Thank you Brian Cohen from the Growler magazine for writing the article about the Beerspa experience.
I’m deep inside the Széchenyi Thermal Baths in Budapest, a sprawling 67,000-square-foot menagerie of heated indoor and outdoor pools and baths, encased in Neo-Baroque architecture. Despite the grandeur, I’m feeling slightly naked while wrapped in my bath towel and swim trunks. Snaking through the private changing cabins, the scent hits me: Is that hops I smell? Perhaps a hint of Czech Saaz floating in the air? Climbing the stairs up to the Thermal Beer Spa, a new offering at Széchenyi, the smell gets stronger. I enter and realize I’ve found my nirvana.
Mixing beer and bathing is not new. Visitors to cities like Prague would note that it is a full-scale trend in the Czech Republic, and similar spas have opened in Austria and Germany. But in Budapest, Hungary—a city and country known more for hearty red and crisp white wines—“taking the waters” usually means soaking in large, warm pools with more traditional “suds.”
Blessed with over 100 natural hot springs, Budapest residents have used thermal baths for treating ailments since Roman times. Thermal spas like Széchenyi dot the city—Király Baths, Rudas Baths, Lukács Baths, Gellért Baths, to name a few—each with its own architectural style. Budapest’s intellectuals and wealthy residents mixed with citizens of all types at the city’s famed spas in the late 1800s, the height of Budapest’s cultural reign.

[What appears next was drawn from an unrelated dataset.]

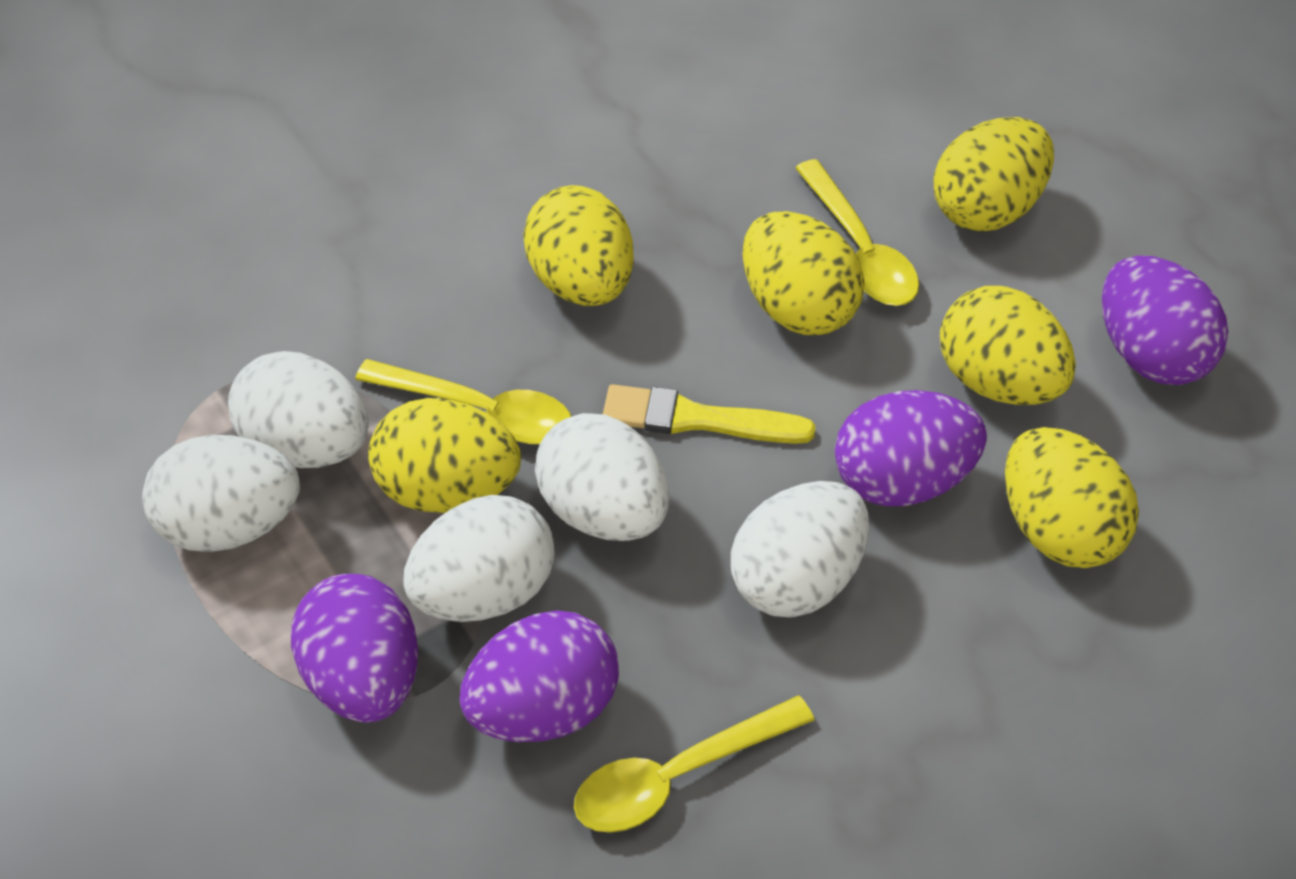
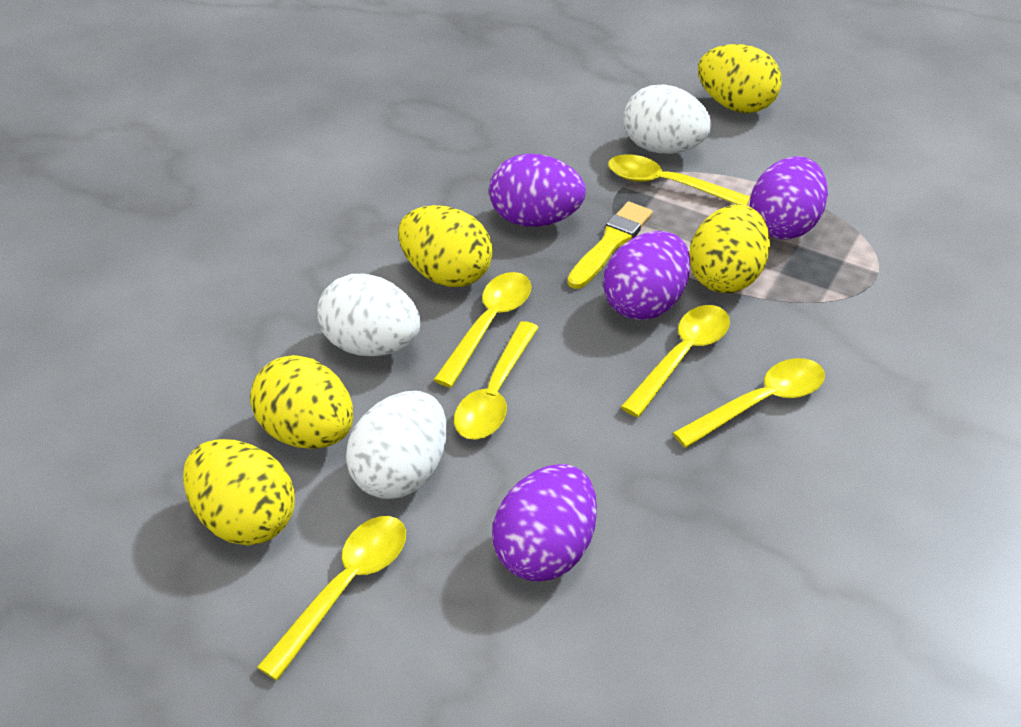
white egg: 5 -> 3
yellow egg: 6 -> 5
yellow spoon: 3 -> 6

With a bon viveur love, Hungary ranks near Germany and the Czech Republic for per capita alcohol consumption, and the country is well supplied with large breweries like Dreher and Soproni. And with the rise of craft beers in Budapest these last few years, perhaps the merging of beer and bath is not a surprise.
Yet, one must wonder: Besides the novelty of soaking in beer, what are the benefits?
“The water helps your skin and cleans pores,” said Ágnes Deák, manager of the Thermal Beer Spa. “Also, the malt, hops, and yeast are high in vitamin B and important oils.”
Ádám, Ágnes’ assistant, begins to fill the handmade wood tub with 96 degree water and shows me some of the ingredients he’s preparing for the bath. “We use a light malt, nicely scented hops, and an active yeast to go with some minerals,” he says, stirring some into the water. “The heat will open your skin, helping it absorb the vitamins and minerals. The malt is sweet, so you do not smell like beer when you leave the spa. Most say when they leave the spa that their skin feels much softer.”
After Ádám mixes the ingredients into the water, he adds a full mug of Czech beer from the tap next to the water. I climb over the side of the barrel-shaped tub and ease myself in. Light pop music begins wafting from the speakers, and I can feel my muscles, tight from an eight-hour overseas coach flight, begin to rubberize.
Besides the benefit to skin and muscles, a soak in beer can benefit the hair even more. Europeans have known this for generations, but it was Jackie Kennedy who brought the idea stateside in the early 60s after her hairdresser revealed she rinsed Mrs. Kennedy’s hair with beer to give it more body. The same vitamins and proteins that benefit skin strengthen hair by closing the cuticle (outer layer of the hair) and bonding to the hair shaft. The result is hair that is smoother, shiner, and fuller.
If it’s good for Jackie O, it’s good for me. Sitting in my hoppy malt yeast soup of a bath, I pour a full mug of lager—bathers are able to take advantage of all-you-can-drink beers from a tap in between each tub. With a deep breath I pour the beer over my hair, quickly gasping for air as the cold beer runs through my hair and down my front and back. I’m strangely energized and relaxed at the same time as I lean back, nibbling on some Hungarian snacks and taking some gulps of the beer which, although perfectly cold, spreads some warmth as it makes its way through my body.
Spending about 45 minutes in the tub, I’m soothed by sipping a great lager along with the light bubbles, allowing the hoppy aroma to consume me as I breathe in through the nose, out through the mouth. I am, quite literally, in head-to-toe beer, and enjoying every blessed somniferous moment.
Once the bath was finished, I carefully climb out of the tub (three beers and a hot water soak should elicit caution). Wrapped in the crisp towel, I settle into hypnotic exhaustion, curiously refreshed yet ready for an afternoon nap. Ádám and Ágnes greet me again, smiling slightly at what I can only imagine is a goofy, enervated look on my face.
“The beer and water can make you tired,” Ádám mentions. “The spa is good to do in the evening, because it can make you very relaxed and ready for a good sleep.”
But I must collect my strength. Across the street awaits Főzdefeszt, Budapest’s premiere craft beer festival. I eventually leave, wrapped in a sweet malt aroma and fully aware that a trip to the Széchenyi Thermal Beer Spa can make you very thirsty for more.